Real Time, Contextual Solutions

The implications for retailers? Plenty. New York-based Immersive Labs has developed interactive billboards and in-store displays that leverage facial recognition software to identify the age, gender and even the estimated attention span of the consumer along with sizing up the other people in their party. With this content “in mind” the displays deliver a targeted ad based on who’s looking along. Similar displays in Japan are upwards of 90 percent accurate in assessing the viewer.

Think of what this means for marketers. Advertise high end cold weather gear to a 30-something consumer when the temperature drops. Promote a family friendly movie when mom passes with kids in tow. Make a last minute gift suggestion on Valentine’s Day when he’s waiting for the bus -- and likely panicking.

But these IoT-based ads don’t stop there. As they cull firsthand data and metrics based on consumer engagement, the technology, in effect, gets smarter, delivering the right ads at the right time. Whether it’s a special offer from a local fast food restaurant during the evening rush, midday coffee promotions or entertainment going into the weekends, the ad learns the patterns of the environment and relevant consumers, making future outreach even more efficient and effective.

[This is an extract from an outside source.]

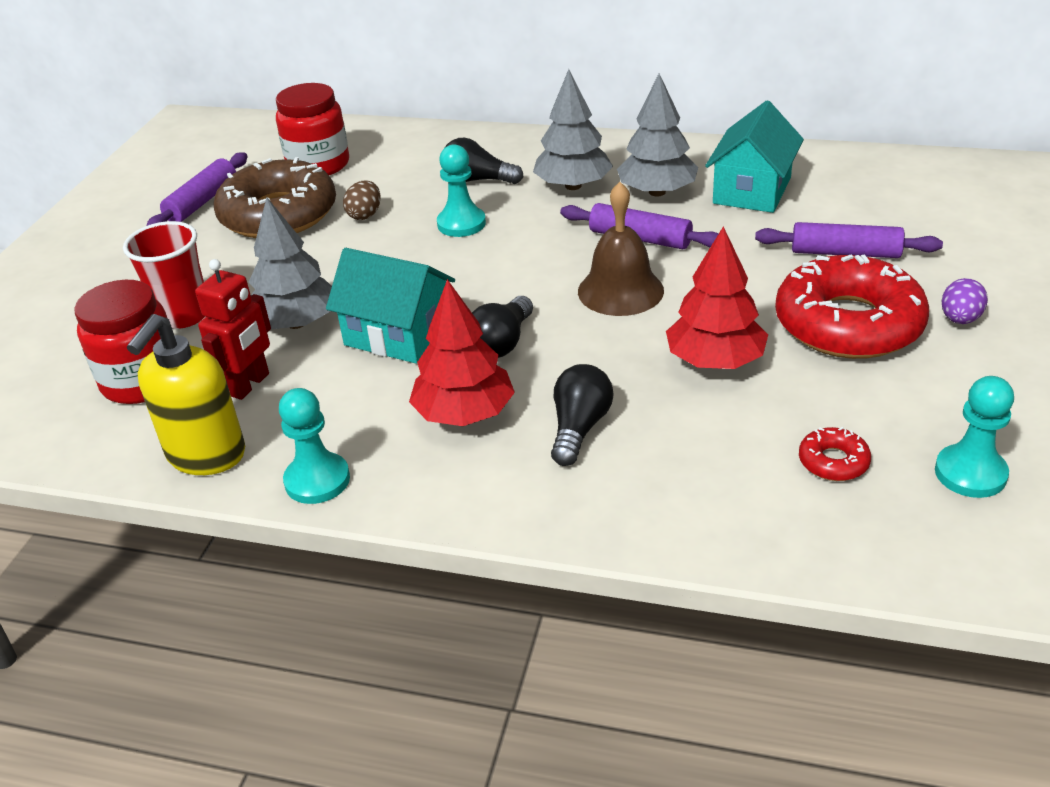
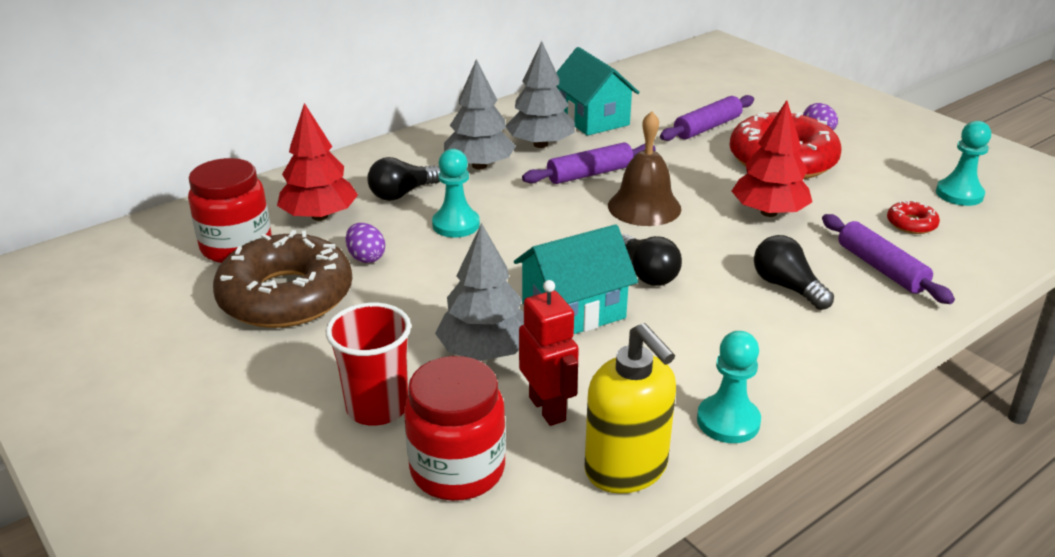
camera: 55 degrees left, 5 degrees down
(202, 202) = (181, 327): purple rolling pin -> purple rolling pin (881, 268)
(365, 215) = (366, 257): brown egg -> purple egg
(464, 414) = (717, 323): red tree -> red tree (319, 216)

It’s that gathering of information sans human interaction that makes these things in the Internet of Things truly remarkable, replacing manmade content and solutions with more streamlined, more efficient and more cost-effective ones that, in most cases, are more accurate and better equipped for optimization and personalization than their human-derived counterparts. This highly connected advertising and marketing platform will no doubt be among the top IoT uses.

While human decisions and intuitive targeting is still a critical piece of the consumer equation, there has always been a gap in real time problem solving, especially in complex situations and unfamiliar environments. Tapping in to the IoT, automated systems can aid in effectively overcoming these challenges and increasing performance levels.

Expanding Opportunities Ahead

Earlier this month all eyes were on the always agenda-setting 2014 International CES (a.k.a. Consumer Electronics Show). Last year, the “smart” world seemed fairly isolated -- albeit, at the time, incredibly impressive. There was the HAPIfork, the first smart fork that encouraged healthier, better paced eating, the Samsung T9000 smart fridge with integrated Evernote capabilities for seamless list making and recipe referencing.